The short version is that it’s there so that roundtrip conversions work. Suppose you convert a float image to a uint8 image. If you don’t assume a range ([0, 1] for most float images), then you essentially have to map the image range, which could be, say, [0.45, 276.928], to the possible values for uint8, [0, 255]. Then when you convert back, what output range do you use? [0, 10^302]? By assuming a range, you can keep conversions between data types consistent, within rounding error.
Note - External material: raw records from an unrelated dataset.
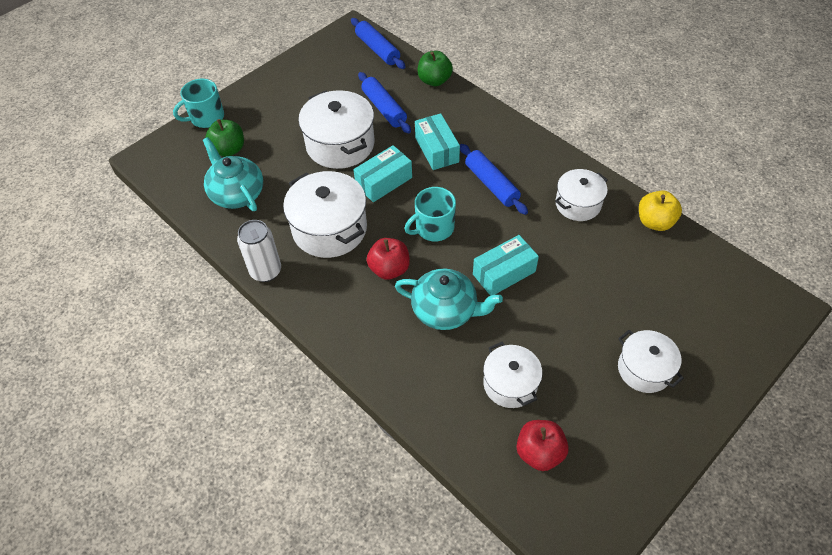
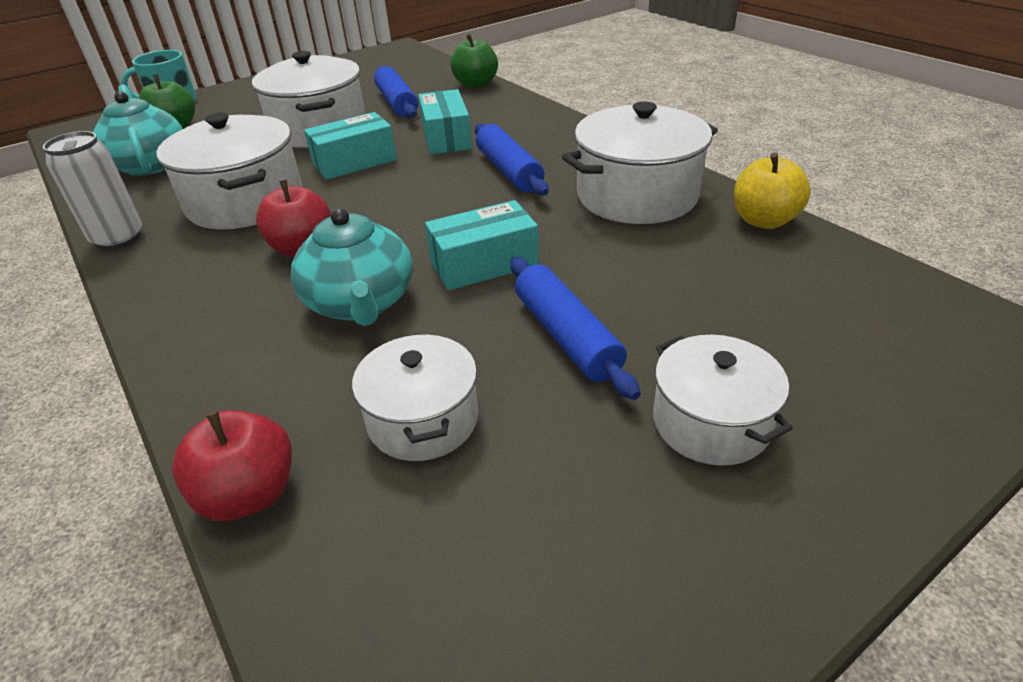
camera: 10 degrees right, 15 degrees down
(377, 49) = (418, 62): blue rolling pin -> blue rolling pin (566, 336)
(433, 228) = (398, 209): turquoise mug -> none
(445, 310) = (361, 303): turquoise teapot -> turquoise teapot turned 45 degrees clockwise
(539, 452) = (430, 556): red apple -> red apple (249, 494)
(578, 204) = (637, 195): white pot -> white pot, size x1.61

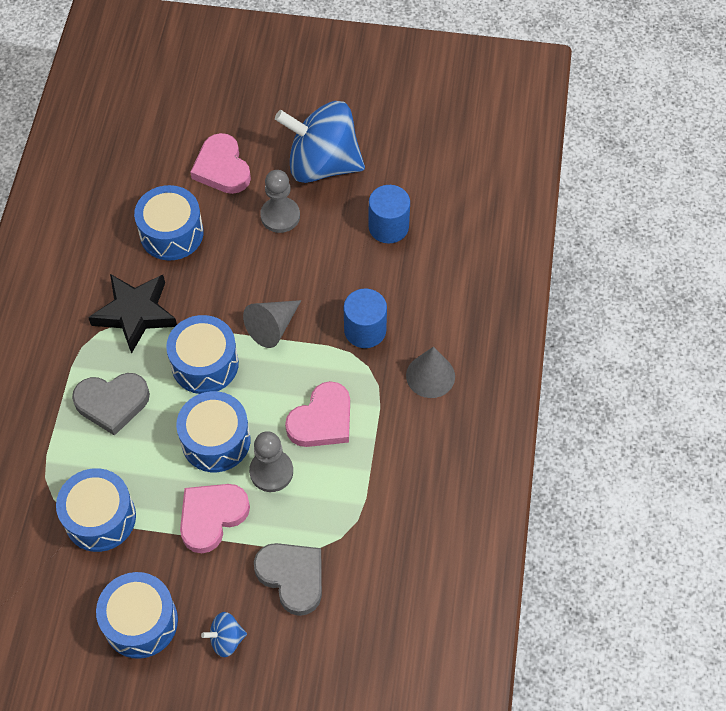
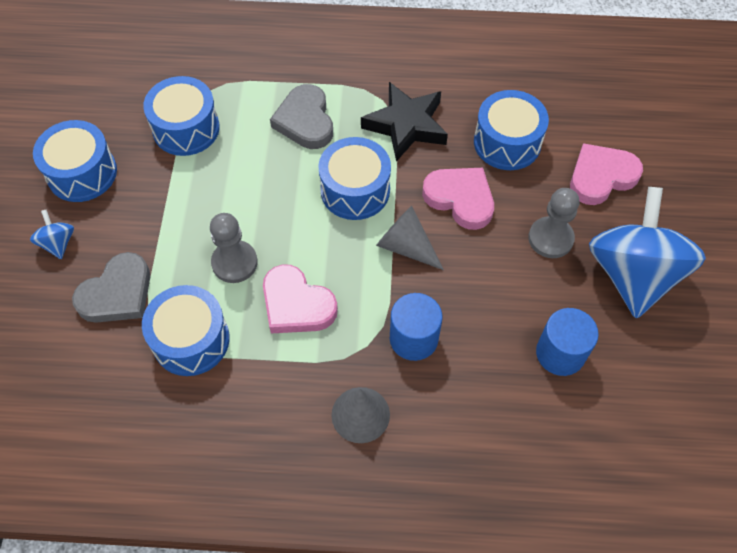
camera: 85 degrees right, 0 degrees up
(212, 517) = (185, 216): pink heart -> pink heart (460, 199)
(216, 440) = (268, 210): blue drum -> blue drum (191, 340)

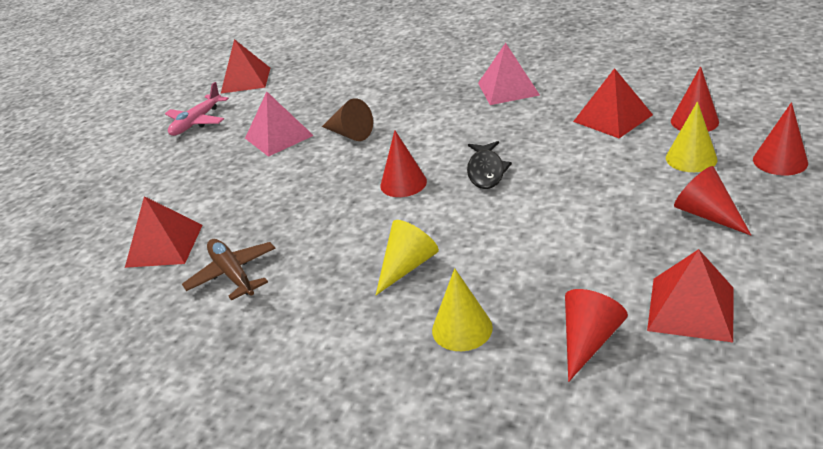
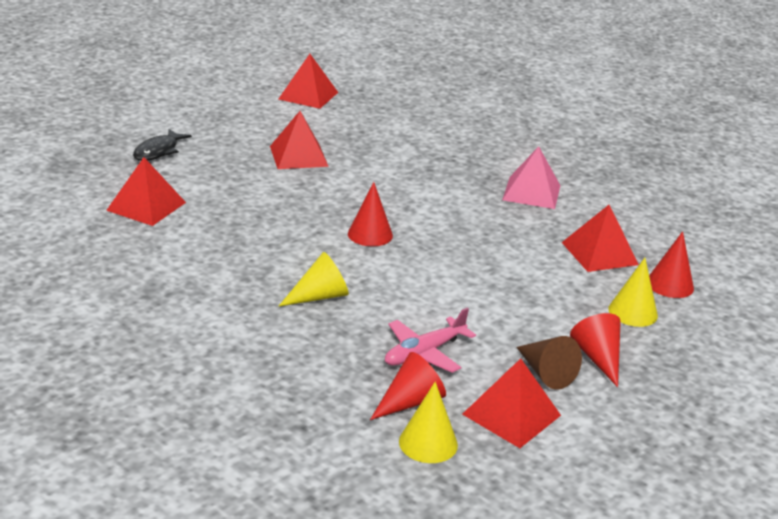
camera: 15 degrees right, 5 degrees down
(197, 122) = (240, 117): pink plane -> pink plane (424, 353)
(233, 274) = (182, 248): brown plane -> none
(279, 136) = (298, 156): pink pyramid -> red pyramid
(350, 134) = (359, 177): brown cone -> brown cone (545, 373)
(462, 329) = (323, 355): yellow cone -> yellow cone (428, 443)
(486, 171) = (447, 252): black fish -> black fish (158, 151)
(780, 161) = (708, 345): red cone -> none

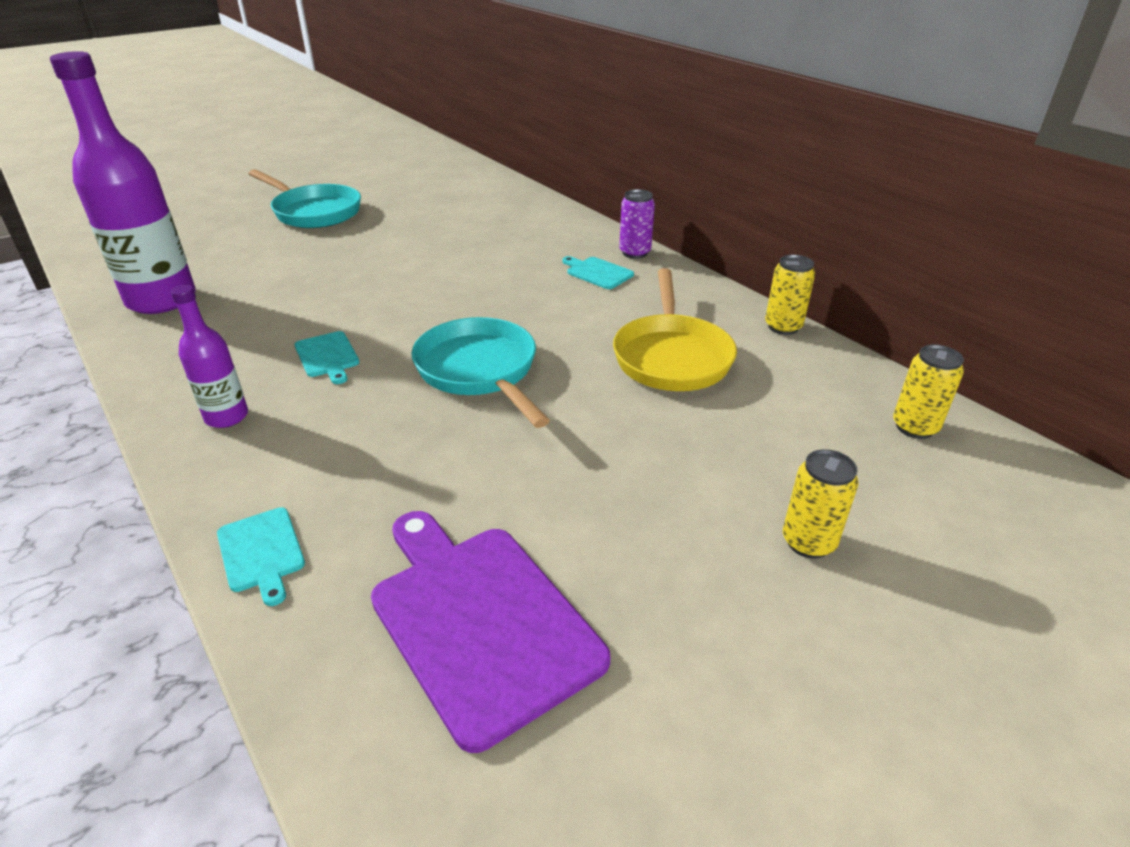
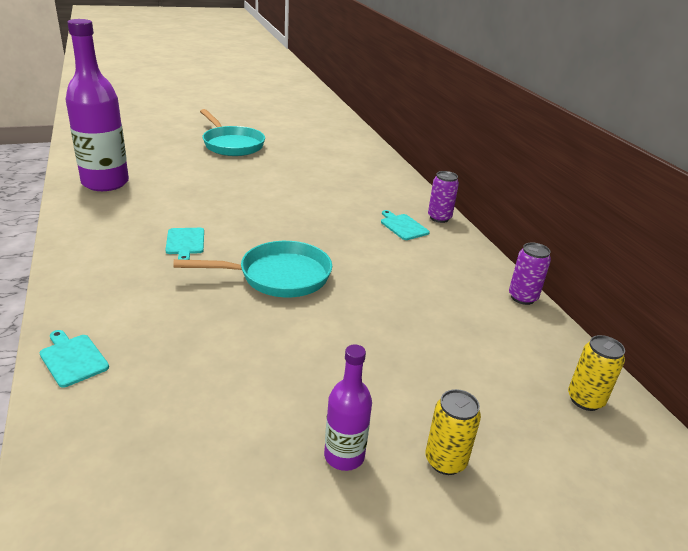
camera: 15 degrees right, 5 degrees down
(226, 417) = (101, 267): purple bottle -> purple bottle (344, 456)
(261, 552) = (73, 358): turquoise cutting board -> turquoise cutting board turned 150 degrees clockwise
(479, 371) = (278, 276): turquoise pan -> turquoise pan turned 90 degrees clockwise
(480, 620) = (181, 444): purple cutting board -> none
(672, 356) = (422, 299): yellow pan -> none
(783, 327) = (522, 297): yellow can -> purple can

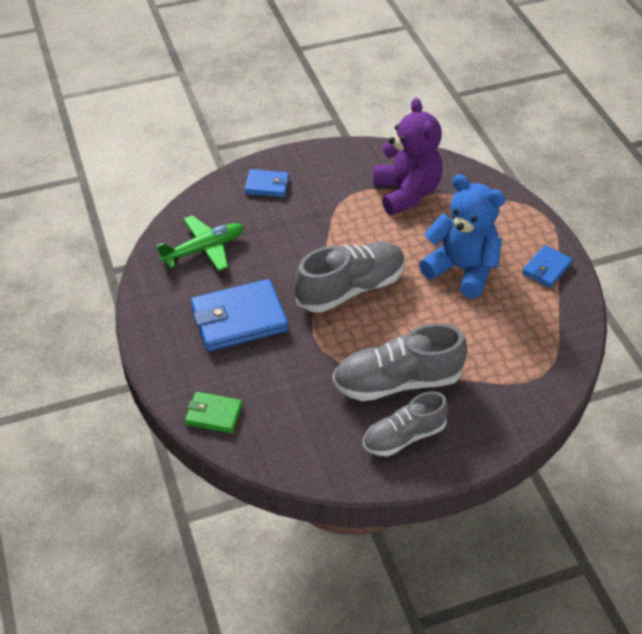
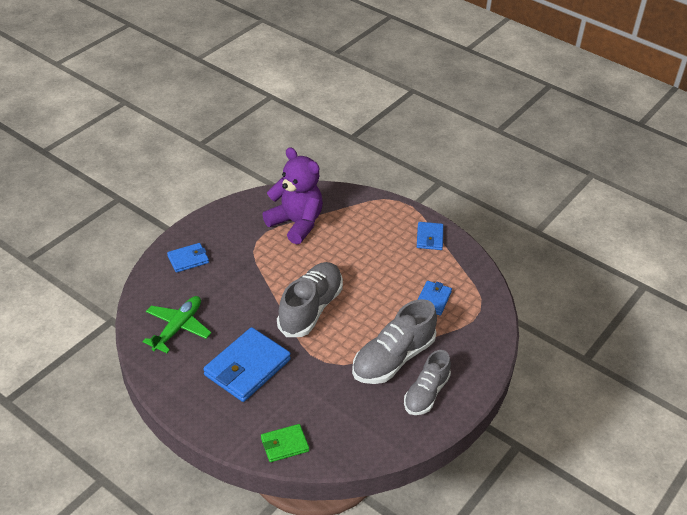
camera: 35 degrees left, 5 degrees down
(462, 269) = (376, 262): blue teddy bear -> none
(495, 338) = (433, 299): none -> blue wallet

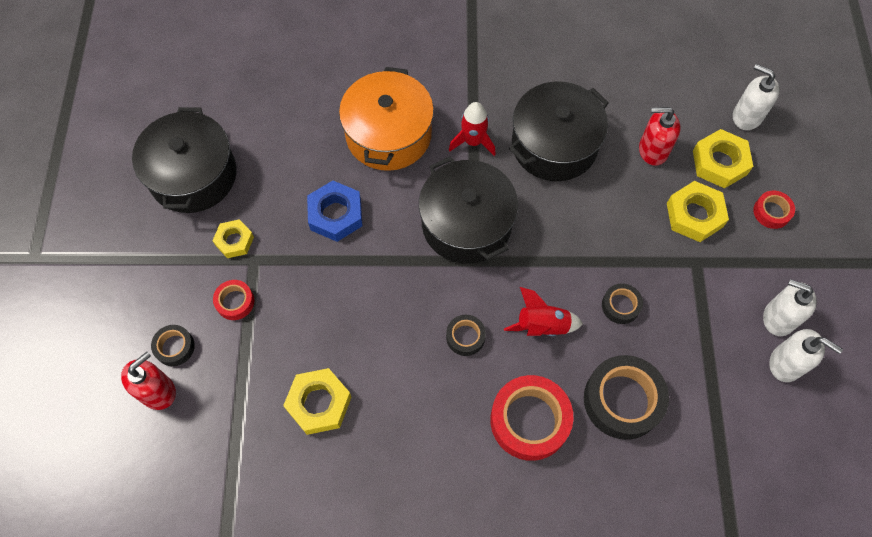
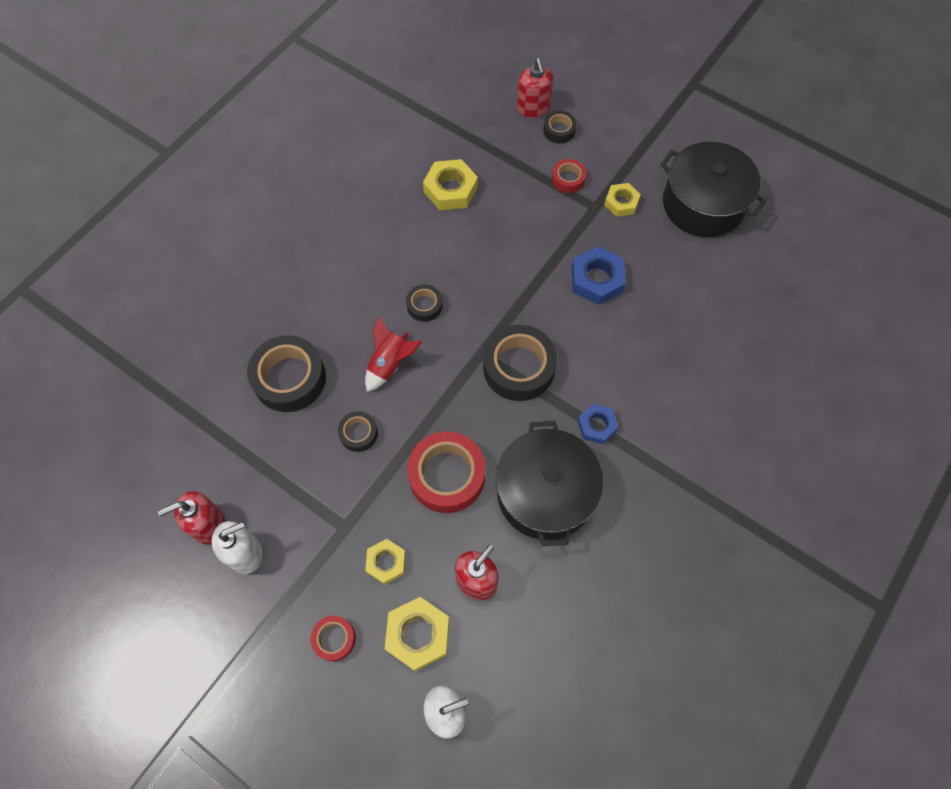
camera: 125 degrees right, 0 degrees up
(388, 134) = (650, 362): orange pot -> none
(466, 224) = (519, 367): black pot -> black tape
(473, 141) = (596, 426): red rocket -> blue nut
(529, 420) = (330, 307): red tape -> red tape (447, 475)
(694, 215) = (386, 562): yellow nut -> yellow nut, size x0.65
(786, 363) = (208, 524): white soap dispenser -> red soap dispenser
We are aiming to be more flexible about this, by reducing the dependence on range checking wherever it is not strictly necessary. Many functions have a `preserve_range` keyword that allows you to input images in arbitrary ranges, and you’ll get back an image with no rescaling applied to it. If you come across a function that you think should work without range conversions, let us know. Unfortunately, rank filters don’t fall in this category, because they need to be converted to a 12-bit integer range, so the input range must be known. You can use exposure.rescale_intensity to do conversions manually before and after the rank filters.

Hope this helps!

Juan.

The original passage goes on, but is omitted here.